池田●浜とは対照的に真面目で純情な新入生。田山を尊敬して入部。小学生に間違えられる小さな体だがキャッチャーとしての技術は高い。

八木●プロ野球界とアマチュア野球界を取り持つフィクサー。怪しげな人物だが常に選手のことを考えている温かい人物。

大田黒●ロシア系とのハーフであるため殿下と呼ばれる森沢高校のエース。実力は疑問視されながらもプロ入りを果たす。

二本松●里中達が三年生の時に入部してきた新入部員。不細工な顔と不恰好な体格だが投手としても打者としても素晴らしい才能を持つ。田山、岩城、馬場の中学時代の後輩であり、先輩達を高校まで追いかけてきた。

加藤弘●愛徳高校野球部員。不良学校の悪だが野球だけは真剣にやる。高校時代は由良明訓に敗れるが、その時の活躍で全丸大のノンプロチームに入団。左投げ左打ちの一塁手。

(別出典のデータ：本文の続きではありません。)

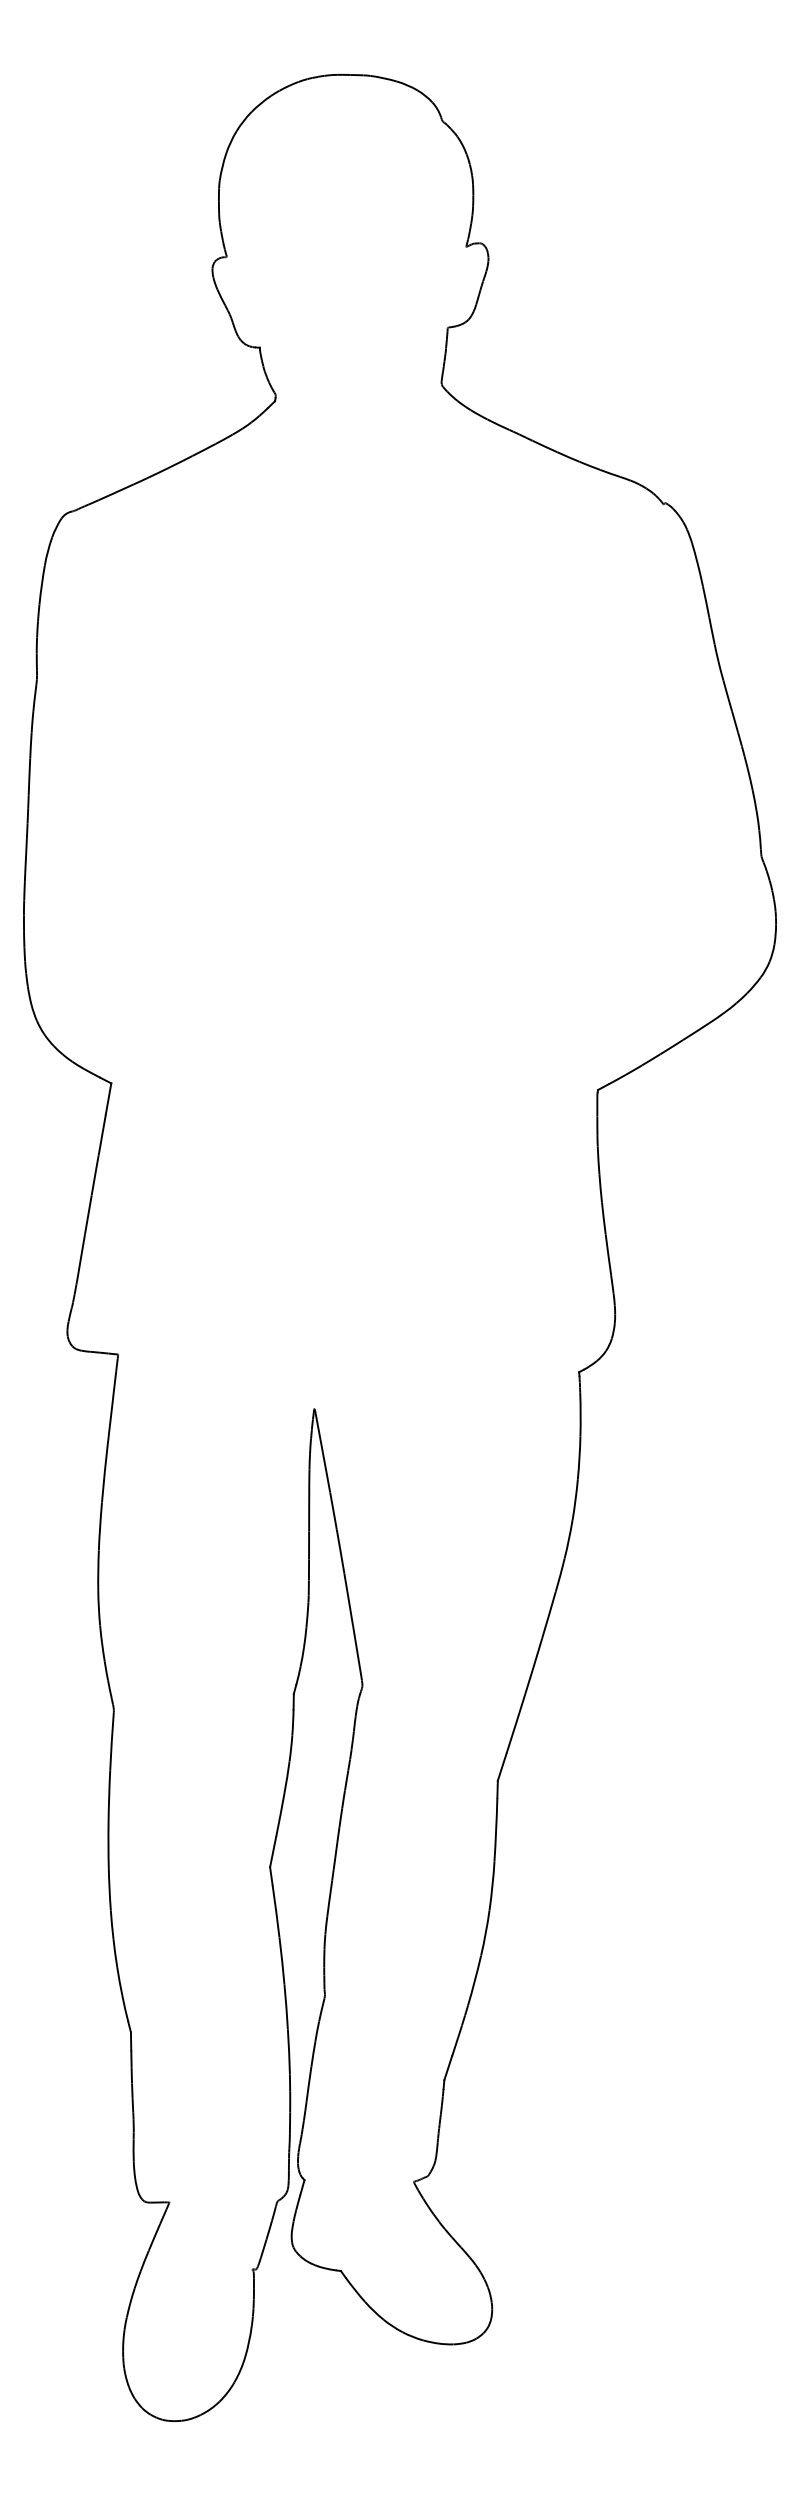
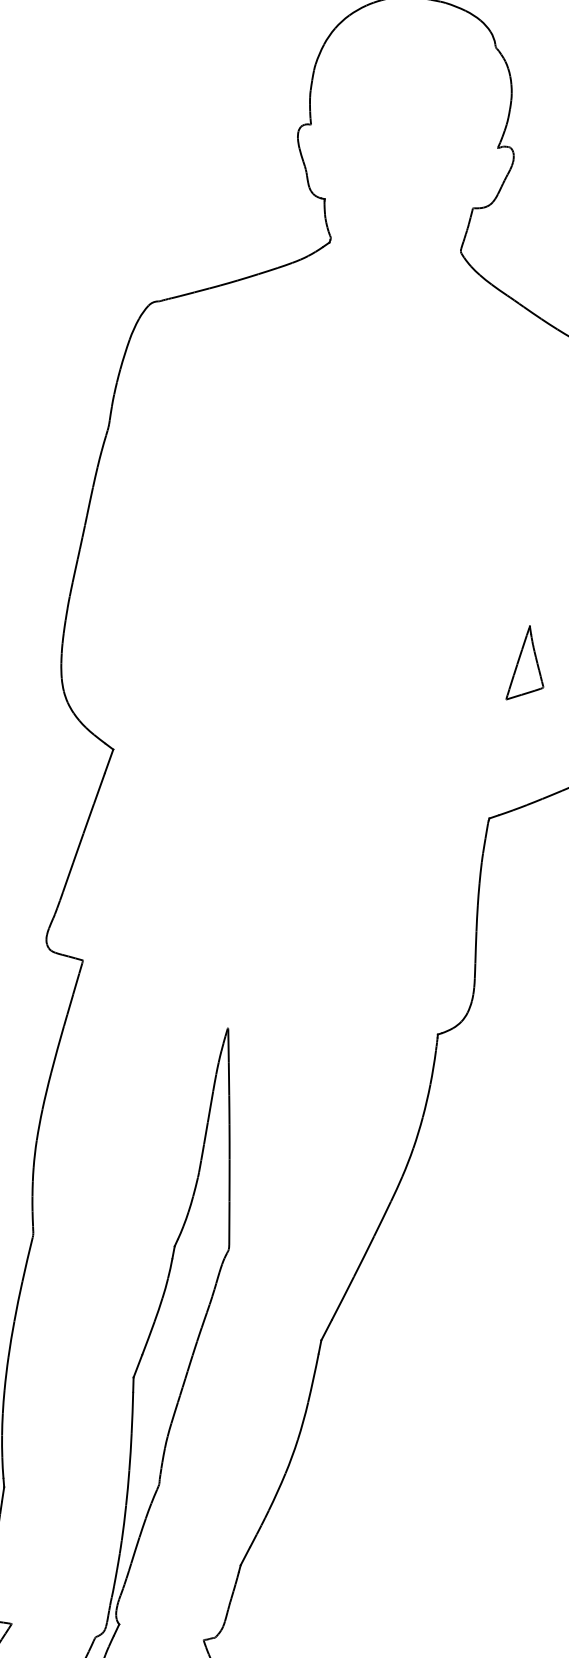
part: (615, 888) -> (529, 664), added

中間透●加藤と同じ愛徳高校野球部員。加藤よりも明るい性格だが相当の不良でもあった。甲子園では由良明訓に敗れたものの加藤と一緒に全丸大に入団。右投げ右打ちの三塁手。

高山志朗●全丸大のエース。里中よりも二歳年上で一年生の時の夏の甲子園では対戦はないものの出場していた。剛速球の持ち主だが四球で自滅する敗戦が多く、プロからの打診はあっても入団拒否をし続けている。後に里中に触発されて宝塚ブレイブに入団する。

湯川勝●江口らがプロ一年目で苦闘する71年。栃木県の柵新学院の進学クラスに突然現れた怪物ピッチャー。アマ、プロ球界を引っ掻き回す裏主人公。

湯本武●高校時代は甲子園出場を決めながら不祥事による出場停止。大学では四年時に監督との大喧嘩で退部。里中の入団拒否の代替でロビンスに入団。悲劇のピッチャーと呼ばれているが、明るく柄の悪いインテリヤクザ。